Runner or not, when the warmer weather arrives we all start thinking of trying to get tank top arms or rock hard abs. Abs may be made in the kitchen, but you still need to work on your core strength in the gym.
So, what do you consider your core?
Most obvious answer may be abdominal muscles, which are actually a very small part of the core. Our core consists of a variety of muscles which stabilize the spine and pelvis, and run the entire length of the torso including our glutes, hamstrings, obliques, and hips.
In addition to rocking your summer attire, building a stronger core will also help you be a better runner. Benefits of adding core into your workout routine include:
- Stabilizing muscles we use for posture. Have you ever had the opportunity to see your form at the end of a race; maybe a particularly difficult finish? Our postural muscles begin to fatigue just as much as our legs do. Maximizing power in your glutes and obliques helps create a better running posture and use less excess energy.

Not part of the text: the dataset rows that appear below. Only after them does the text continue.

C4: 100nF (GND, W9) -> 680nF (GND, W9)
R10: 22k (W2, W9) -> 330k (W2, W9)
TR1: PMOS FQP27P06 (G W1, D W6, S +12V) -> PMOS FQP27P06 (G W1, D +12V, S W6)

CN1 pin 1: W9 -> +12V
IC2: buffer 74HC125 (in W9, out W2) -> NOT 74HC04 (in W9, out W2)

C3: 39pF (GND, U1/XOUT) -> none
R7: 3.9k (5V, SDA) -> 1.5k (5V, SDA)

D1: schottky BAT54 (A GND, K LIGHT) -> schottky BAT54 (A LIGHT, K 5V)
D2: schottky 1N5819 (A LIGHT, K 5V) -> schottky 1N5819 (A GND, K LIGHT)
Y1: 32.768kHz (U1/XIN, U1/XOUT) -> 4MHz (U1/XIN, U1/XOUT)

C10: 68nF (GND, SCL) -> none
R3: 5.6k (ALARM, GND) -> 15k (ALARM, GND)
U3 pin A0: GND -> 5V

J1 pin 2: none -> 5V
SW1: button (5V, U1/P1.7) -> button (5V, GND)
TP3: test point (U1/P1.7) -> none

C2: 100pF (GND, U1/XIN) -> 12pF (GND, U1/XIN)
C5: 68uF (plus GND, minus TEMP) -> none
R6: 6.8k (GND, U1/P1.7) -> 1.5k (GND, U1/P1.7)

- Stave off injury. Core exercises help reduce injury by helping to withstand the repetitive nature of running.
- Create a solid foundation. Core exercises can help improve your balance which is helpful in missteps especially on uneven terrain.
- And of course, you will look good in your racing attire.
Core for Runners V.1
Plank: Assume a basic push-up position. Rest weight on elbows and forearms flat on the floor. Raise hips and maintain a straight line from shoulders to feet. Position can be modified on knees. Hold for up to 60 seconds.
Target: deep core and strengthen your lower back.
Running Benefit: Helps prepare core for hills and fatigue late in the race.
Reverse Plank: Sit on floor with legs straight out in front of you and arms at your sides. Lift your hips off the ground and hold for up to 60 seconds.
Target: work on glutes and hamstrings in this plank variation.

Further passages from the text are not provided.